A: So, I would say what Arne’s been so great at doing ever since I’ve known him, which has been about six or seven years, is saying everyone has to be in this game. Everybody. We need parents and students and teachers and administrators. We need nonprofits and philanthropy. We need the private sector. Everybody’s got to be in this game. Foundations are clearly part of that. He’s been quite explicit that we need them to help this all work and are grateful for their support.

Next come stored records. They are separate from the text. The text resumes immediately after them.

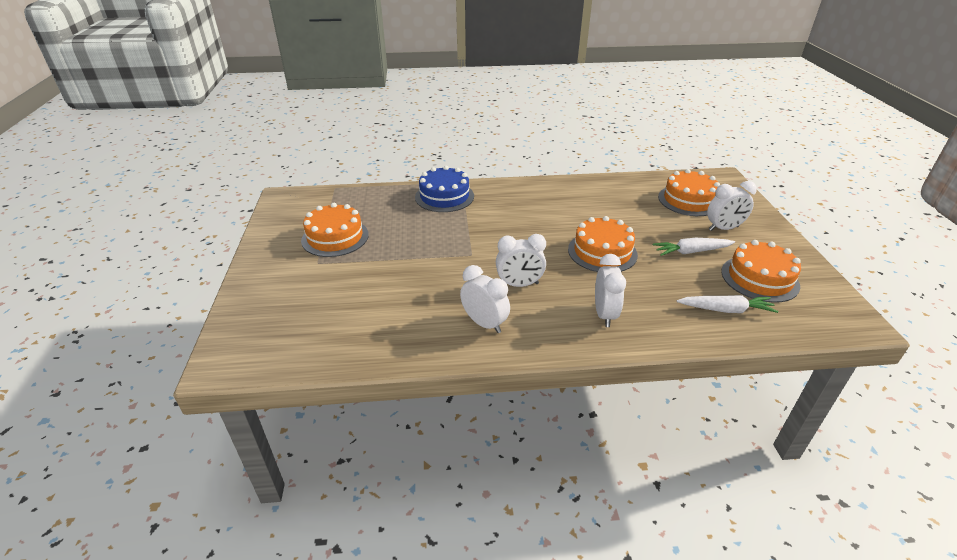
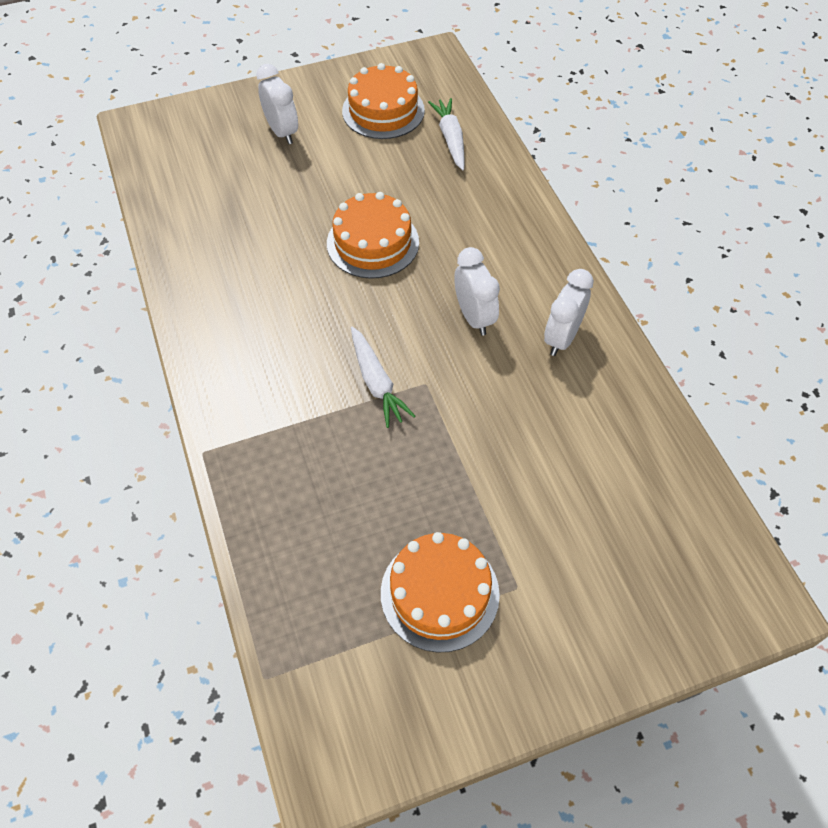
camera: 105 degrees left, 20 degrees up
(444, 196) = (262, 464): blue cake -> none
(604, 314) = (498, 232): white clock -> none
(689, 200) = (213, 161): orange cake -> none
(691, 252) = (346, 161): white carrot -> white carrot (376, 382)

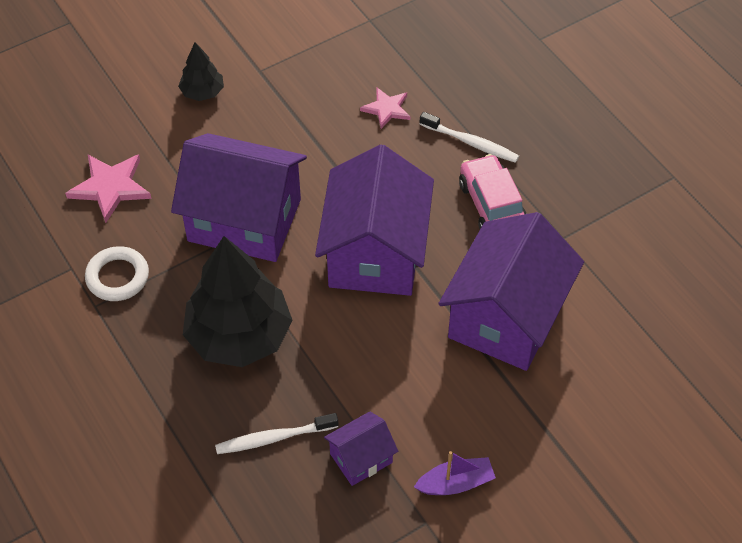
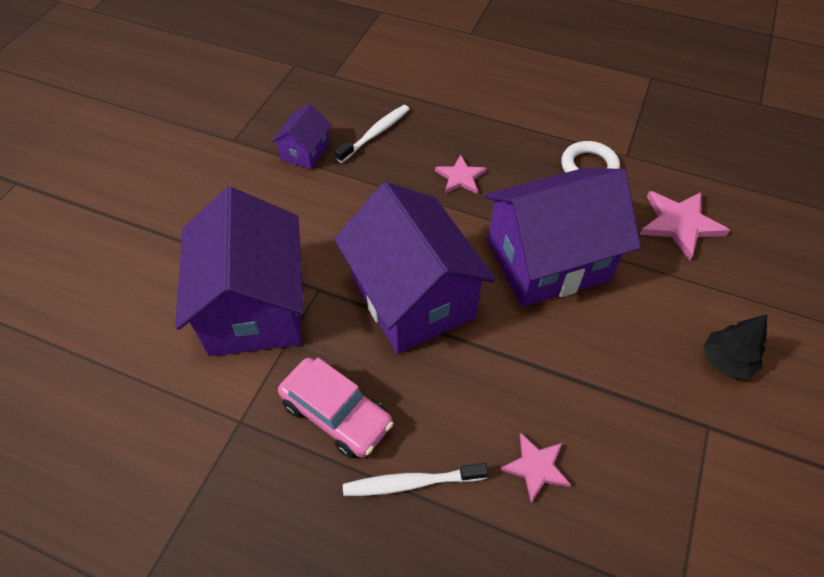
camera: 145 degrees right, 0 degrees up
(239, 336) = (460, 177): black tree -> pink star
(455, 483) = (225, 170): purple boat -> none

On Gates specifically, it’s not surprising to me that if you could interview 15 people, all of whom have worked in education for 15 or 20 years, that they would come up with the same category of things that we need to be working on as a nation. That we need to attract the best people to teaching, we need to reward them effectively and keep them in education. We need to think about more rigorous standards. So, I think part of the characterization with Gates is that some of their priorities have been some of the department’s priorities. And I would sort of proffer that they’re the field’s priorities at this point. There is more agreement than disagreement around what needs to happen in this country, which gives me great optimism.

Q: Race to the Top has gotten a lot of public attention. Has anything gotten overlooked by the public that the department is doing that’s as important, or almost as important?

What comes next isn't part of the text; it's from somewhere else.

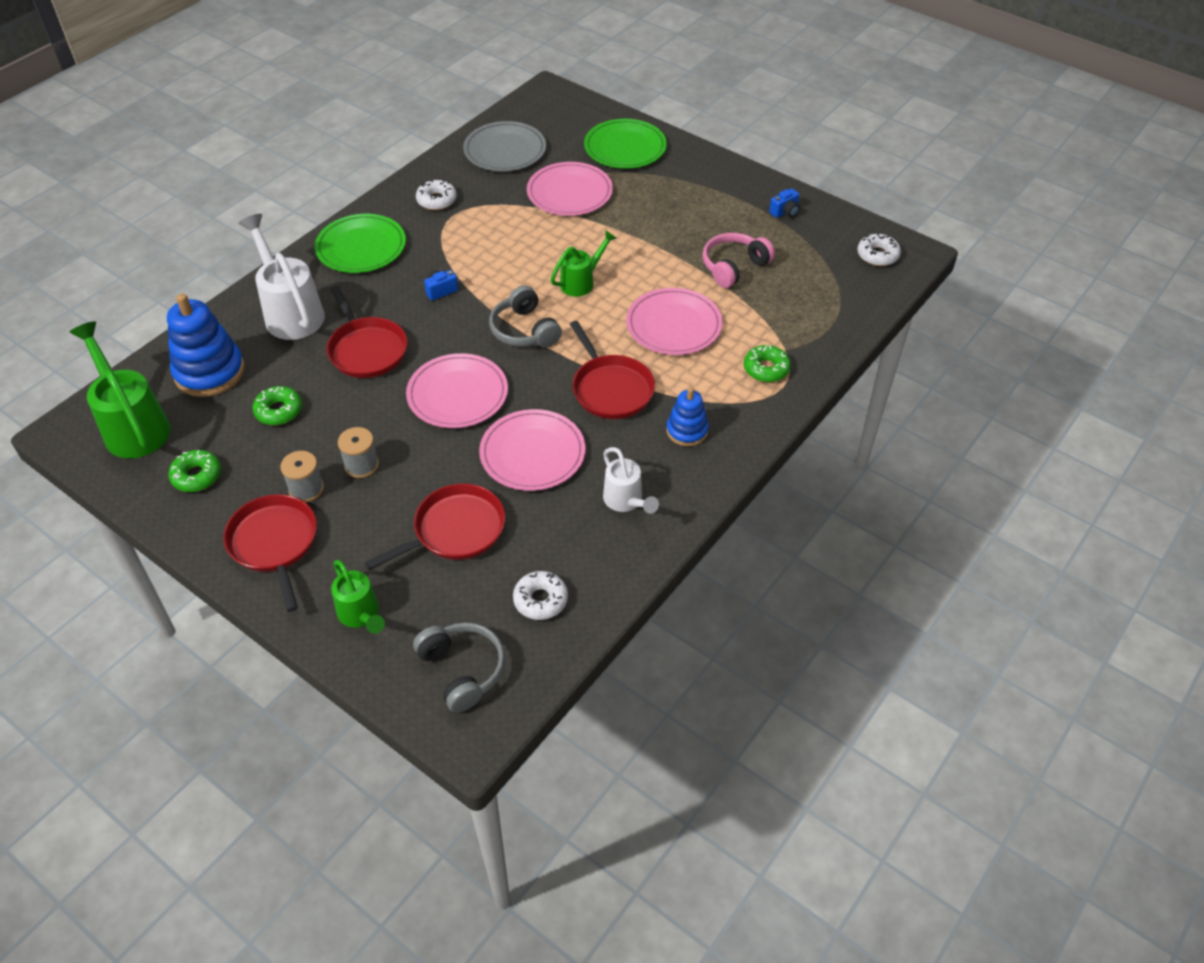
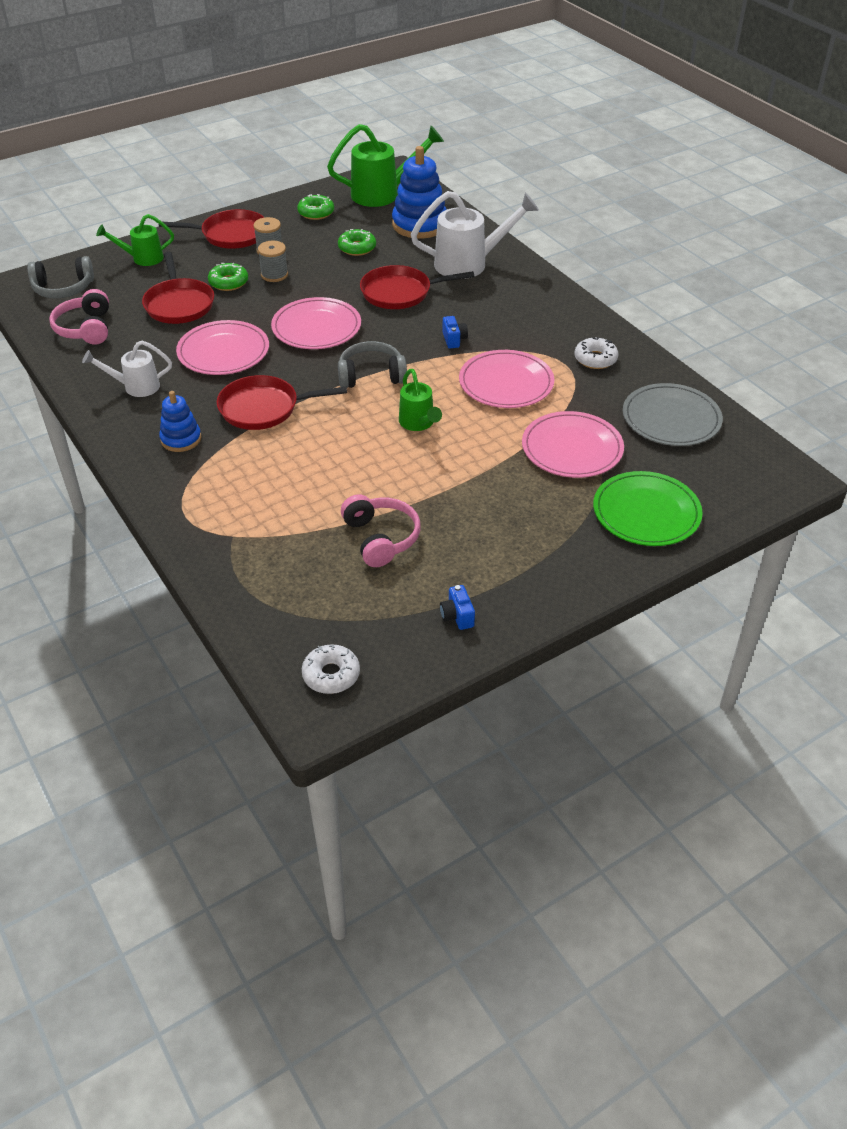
camera: 110 degrees right, 5 degrees down
(361, 247) = (540, 307): green plate -> none
(540, 600) = (85, 328): white donut -> pink headphones
(674, 325) = (319, 468): pink plate -> pink plate (506, 383)
(766, 369) = (217, 513): green donut -> green donut (228, 282)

A: (O)bviously, Race to the Top becomes an umbrella for a lot of different things that the department is doing right now, which is part of what makes it powerful. It’s about teachers, it’s about data, it’s about so many things. I think in terms of priorities, the shift to direct lending [for college loans] and what that means, both in terms of how we have been able to reallocate savings to invest more in students in the country, is a big deal. It got a certain amount of play, but because it happened in the middle of health care (overhaul legislation), it didn’t get as much attention. And yet for us, it’s been a big deal both in terms of how we are able to continue to meet the needs of students in this country and how we operationalize that effort.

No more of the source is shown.